What is Conching?
Conching is a flavor development process which puts the chocolate
through a "kneading" action and takes its name from the shell-like
shape of the containers originally employed.
The "conches," as the machines are called, are equipped with
heavy rollers that plow back and forth through the chocolate
mass anywhere from a few hours to several days. Under regulated
speeds, these rollers can produce different degrees of agitation
and aeration in developing and modifying the chocolate flavors.
In some manufacturing setups, there is an emulsifying operation
that either takes the place of conching or else supplements
it. This operation is carried out by a machine that works like
an eggbeater to break up sugar crystals and other particles
in the chocolate mixture to give it a fine, velvety smoothness.

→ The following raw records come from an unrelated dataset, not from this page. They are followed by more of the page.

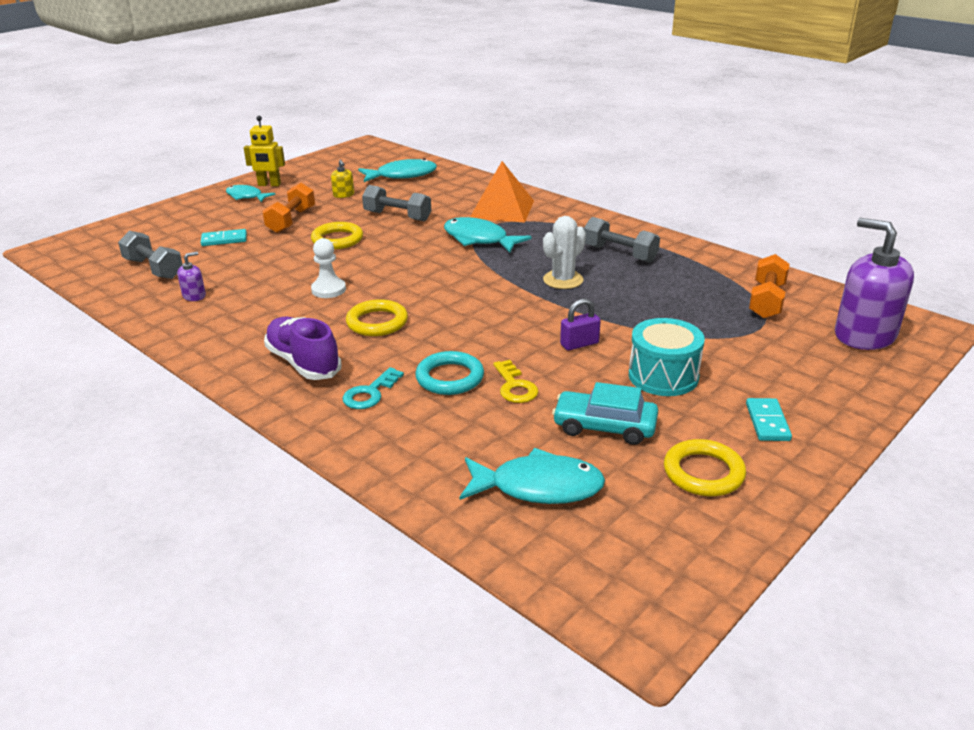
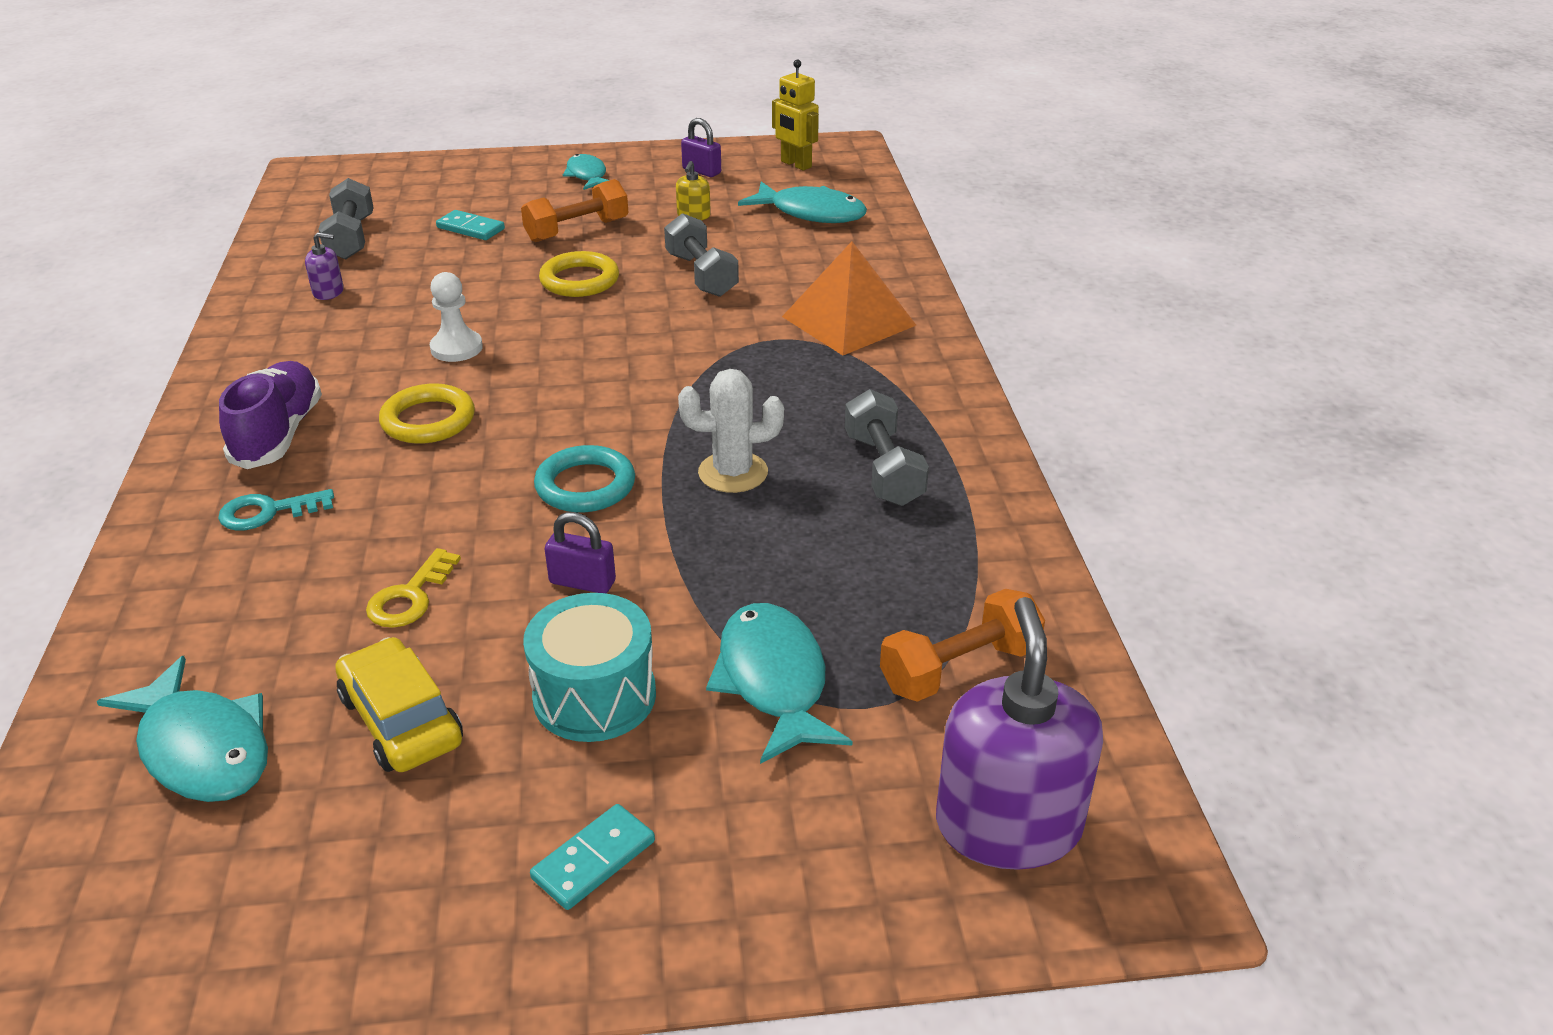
camera: 40 degrees right, 5 degrees up
(269, 185) = (637, 167): yellow robot -> yellow robot (795, 164)
(309, 176) = (701, 171): none -> purple padlock
(450, 378) = (370, 541): turquoise ring -> turquoise ring (585, 485)
(479, 239) = (738, 356): turquoise fish -> turquoise fish (773, 681)
(604, 427) = (401, 720): turquoise car -> yellow car
(703, 473) = (386, 870): yellow ring -> none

After the emulsifying or conching machines, the mixture goes
through a tempering interval-heating, cooling and reheating-and
then at last into molds to be formed into the shape of the complete
product. The molds take a variety of shapes and sizes, from
the popular individual-size bars available to consumers to a
ten-pound block used by confectionery manufacturers.
Ready for Shipment
When the molded chocolate reaches the cooling chamber, cooling
proceeds at a fixed rate that keeps hard-earned flavor intact.
The bars are then removed from the molds and passed along to
wrapping machines to be packed for shipment to distributors,
confectioners and others throughout the country.
For convenience, chocolate is frequently shipped in a liquid
state when intended for use by other food manufacturers. Whether
solid or liquid, it provides candy, cookie, and ice cream manufacturers
with the most popular flavor for their products.
Additionally, a portion of the United State's total chocolate
output goes into coatings, powders and flavorings that add zest
to our foods in a thousand different ways.
Inside a Chocolate Factory
In touring a chocolate factory, one is particularly impressed
by the close controls maintained throughout operations. Work
is carried out in an atmosphere of scientific exactness and
nothing is left to chance.
Precision instruments regulate temperatures, stabilize the moisture
content of the air, and control the time intervals of manufacturing
operations and other items necessary to achieve quality results.
The equipment of a factory is heavy, massive and complex. Often
representing an investment of many millions of dollars, there
are literally tons of equipment that the cocoa beans must pass
through on their way to becoming chocolate.